South Sudan has experienced few periods of genuine peace since Sudan gained its independence in 1956.  Peace has usually come as an interlude for warring sides to regroup and prepare for the next round of conflict.  Power has primarily rested in Khartoum.  Southern Sudan has been systematically excluded from the majority of government services.  As a result, in even the most developed areas of the South, one in six children go to primary school, there is no formal electrical power, very limited advanced schooling, poor region-wide communications services, and poor road access to the outside world.

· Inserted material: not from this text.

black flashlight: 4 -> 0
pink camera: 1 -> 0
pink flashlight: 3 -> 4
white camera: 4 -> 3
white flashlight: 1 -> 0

Map of South Sudan Now, after almost twenty-five years of continual conflict and five years of relative peace Southern Sudan has a window of opportunity to develop itself within an environment of peace. Southern Sudan, represented by the SPLM (Sudan People’s Liberation Movement), signed a peace deal in Naivasha in 2005, Kenya with the Sudanese government leading to current relative peace in the country.  The Agreement did establish a six-year period after which a referendum in the South allows Southern Sudanese to vote on their future status – to remain part of the united Sudan, to decide for independence of south Sudan or other options.  The six-year period has given Southern Sudanese an opportunity to invest heavily in local development, as the “peace dividend” has provided the South with significant international funding for the development of public services and infrastructure.

The construction and development effort requires capable cadres of trained Sudanese to lead local efforts, and to manage their future environment.  Training at every level will be critical to ensuring local efforts are staffed by people who will remain in place to build on achievements and learning.  In order for Sudanese to act as the catalysts for their own development, they will require access to up-to-date educational materials, accurate information, technical and vocational skills, and long-term training and capacity building processes that build on what they already know.

Prior to independence from the British, training and formal education in South Sudan was almost entirely supported by churches and Christian missions.  This tradition persists, and the church is seen by most Southern Sudanese as the single most trusted institution in local communities.  Frequently, church leaders are also trusted community leaders.  Church meetings are attended by people who are willing to experience deprivations in order to be a part of activities they consider indispensable to their own spiritual and social well-being.  Until the early 1980s, Christian churches were overwhelmingly either Anglican or Catholic.  However, since then, there has also been significant growth of a number of new and independent churches and denominations.   Church growth patterns mirror what is happening in much of the rest of Africa.  Evangelical church growth reflected these trends.  Part of this church growth resulted into the birth of Emmanuel Christian College; shortly known as ECC. ECC is an indigenous Christian College, with broad membership from evangelical and historic churches and denominations in Sudan.

Emmanuel Christian College (ECC) is based in Central Equatoria southern Sudan, now wishes to contribute significantly to the educational development of Sudan Church Schools by supporting the establishment of self-sustaining Christian Teachers Education to be managed by honest, capable, local citizens who are trusted to carry on the operation of the Christian Teacher’s Training at ECC.